DeepStack reaches expert poker with deep learning

DeepStack, built by a team at the University of Alberta, Charles University, and Czech Technical University, was one of two systems that in 2017 first beat professional players at heads-up no-limit Texas hold’em - the same imperfect-information game that Carnegie Mellon’s Libratus tackled around the same time. The work was published in Science under the title “DeepStack: Expert-Level Artificial Intelligence in Heads-Up No-Limit Poker” (Moravcik et al.), after appearing on arXiv in January 2017.

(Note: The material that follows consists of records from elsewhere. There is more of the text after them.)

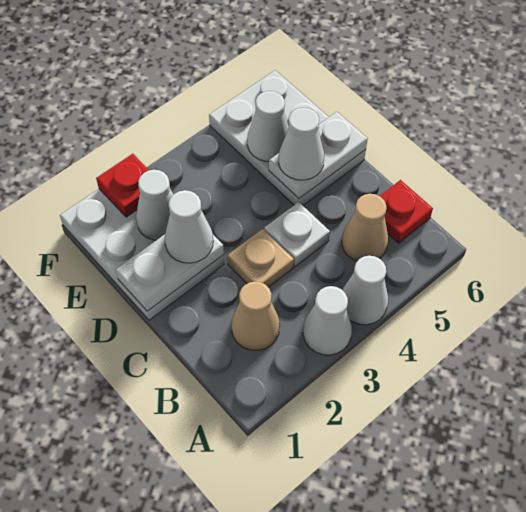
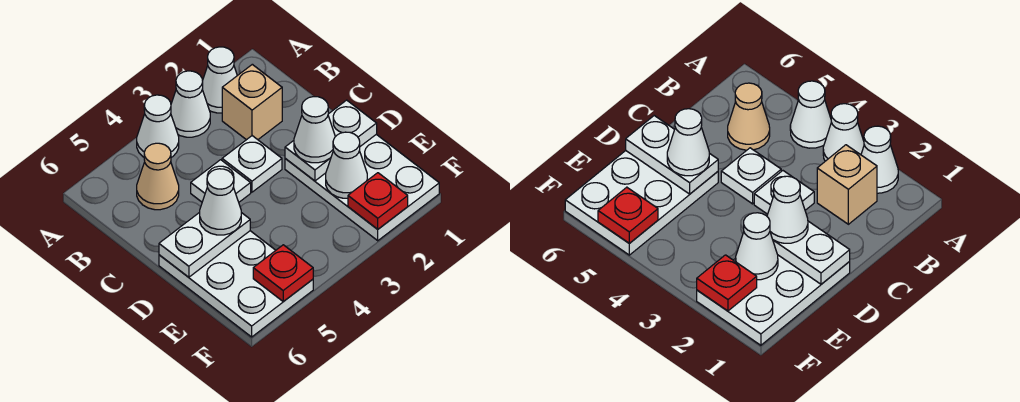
tan cone B2 level 1 -> tan brick B2 level 1
red plate B6 level 1 -> red plate F5 level 2
tan plate C3 level 1 -> white plate C3 level 1
white cone E5 level 2 -> white cone A2 level 1

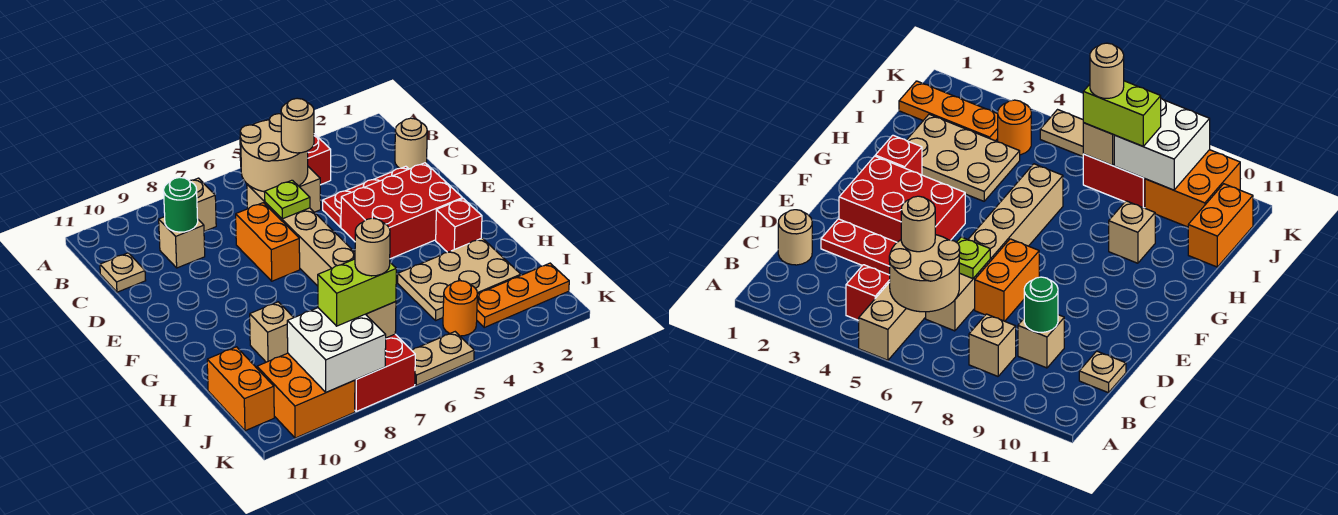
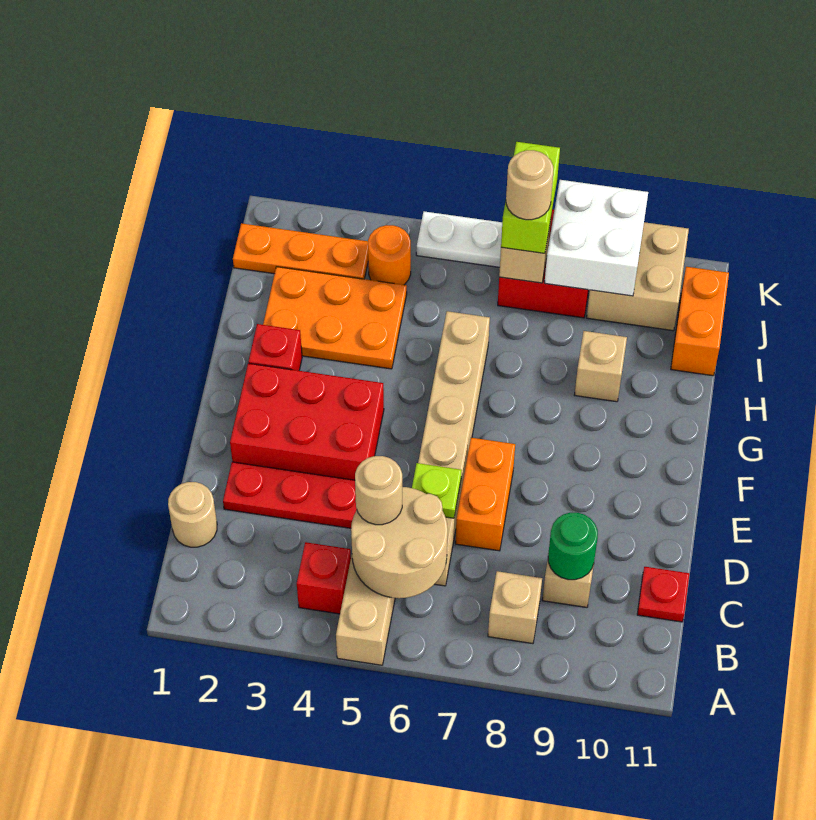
tan plate C11 level 1 -> red plate C11 level 1
tan plate H2:I4 level 1 -> orange plate H2:I4 level 1
lime brick J7:J8 level 3 -> lime brick J7:K7 level 3
orange brick J9:K10 level 1 -> tan brick J9:K10 level 1
tan plate K5:K6 level 1 -> white plate K5:K6 level 1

In a study of 44,000 hands against eleven professional players, DeepStack beat the humans with statistical significance. Its central idea, which the authors called “continual re-solving,” combined three things: recursive reasoning to handle hidden information, decomposition to focus computation on the decision at hand, and a form of fast intuition learned from self-play with deep neural networks. To measure performance reliably despite poker’s high variance, the team used a variance-reduction technique called AIVAT.

The approach differed from systems that precompute a giant blueprint strategy for the whole game. DeepStack instead reasoned locally during play, using its trained value networks to estimate the worth of situations it had not explicitly solved in advance. Together with Libratus, it marked the moment when AI overtook top humans at a major game where players cannot see each other’s cards and bluffing matters.